Fotoğraf: VodafoneZiggo Offices – Rotterdam
Biyofilik Tasarımın Yararları Nelerdir?

Doğa ile insan yapımı çevre arasında güçlü bağlantılar kurmayı hedefleyen bir tasarım yaklaşımının adı olan biyofilik tasarımın, faydalı etkileri kanıtlanmış bazı neticeleri vardır. Örneğin ofis çalışanlarının daha üretken olmasına yardımcı olmak, çocukları okullarda öğrenmeye teşvik etmek ve hastanedeki hastaların iyileşmesine yardımcı olmak gibi bazı iyicil sonuçlar elde edilebilir.

Akıllı çalışma alanları ile çalışanların iyileştirilmiş sağlıkları ve performansları arasında doğrudan bir ilişki vardır. İş yerinde doğayı birleştirmek için yapılan basit değişiklikler bile çalışanların çalışmaya başladığı zaman nasıl hissedeceği ve çalışırken ne kadar mutlu, yaratıcı ve üretken oldukları üzerinde büyük etkiye sahiptir. Yapılan araştırmalara göre ofisteki verimlilik %8 oranında artırılabiliyor, çalışanların iyi hissetme oranının %13 artması ise yaratıcılığın ve işe gitme oranının artmasına olanak tanıyor.

Eğitim yapıları içinse çok daha çarpıcı sonuçlar elde edilebilir. %20-25 gibi dramatik bir oranda artan öğrenme durumu kesinlikle iyi bir sonuçtur. Öğrencilerin test sonuçlarındaki iyileşme, konsantrasyon seviyelerindeki ve derse devamlılıktaki artış, dikkat eksikliği ve hiperaktivite bozukluğu gibi durumlarda görülen çarpıcı iyileşme, biyofilik tasarımın olumlu etkilerinden sadece birkaçıdır.
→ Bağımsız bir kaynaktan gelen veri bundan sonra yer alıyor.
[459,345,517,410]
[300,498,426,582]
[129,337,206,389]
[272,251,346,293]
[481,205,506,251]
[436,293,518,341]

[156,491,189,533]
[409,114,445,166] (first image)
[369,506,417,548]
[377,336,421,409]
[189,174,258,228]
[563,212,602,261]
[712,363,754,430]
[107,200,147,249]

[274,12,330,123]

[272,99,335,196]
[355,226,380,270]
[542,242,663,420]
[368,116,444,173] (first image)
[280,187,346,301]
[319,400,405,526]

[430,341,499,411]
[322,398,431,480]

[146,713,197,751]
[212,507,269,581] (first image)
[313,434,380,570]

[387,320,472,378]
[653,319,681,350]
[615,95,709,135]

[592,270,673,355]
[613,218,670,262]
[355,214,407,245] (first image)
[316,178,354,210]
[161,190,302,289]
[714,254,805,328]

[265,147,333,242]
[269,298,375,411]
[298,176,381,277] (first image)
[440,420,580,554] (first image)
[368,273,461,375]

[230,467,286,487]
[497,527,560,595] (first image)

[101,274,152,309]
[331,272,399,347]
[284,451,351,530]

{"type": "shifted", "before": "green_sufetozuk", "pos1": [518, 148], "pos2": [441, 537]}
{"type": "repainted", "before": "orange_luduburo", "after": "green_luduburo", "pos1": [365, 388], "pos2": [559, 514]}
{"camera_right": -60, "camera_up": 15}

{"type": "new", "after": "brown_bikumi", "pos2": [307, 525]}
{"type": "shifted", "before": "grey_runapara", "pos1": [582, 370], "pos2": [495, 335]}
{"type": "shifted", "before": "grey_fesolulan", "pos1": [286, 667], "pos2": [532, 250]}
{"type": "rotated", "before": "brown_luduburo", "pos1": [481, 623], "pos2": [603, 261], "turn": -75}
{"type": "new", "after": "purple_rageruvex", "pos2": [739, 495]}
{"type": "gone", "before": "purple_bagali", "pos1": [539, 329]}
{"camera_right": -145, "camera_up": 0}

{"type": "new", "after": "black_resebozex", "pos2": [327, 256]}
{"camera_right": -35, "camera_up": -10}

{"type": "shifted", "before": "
Sağlık yapılarında da benzer şekilde etkili sonuçlar elde edilebilir. Biyofilik tasarım yaklaşımı, hastalar üzerinde sakinleştirici ve iyileştirici etkiler sağlar. Yapılan araştırmaya göre ameliyat sonrası gerçekleştirilen hasta bakım ihtiyaçları %8.5 oranında, ağrı kesici ilaçların tüketimi ise %22 oranında azalmıştır.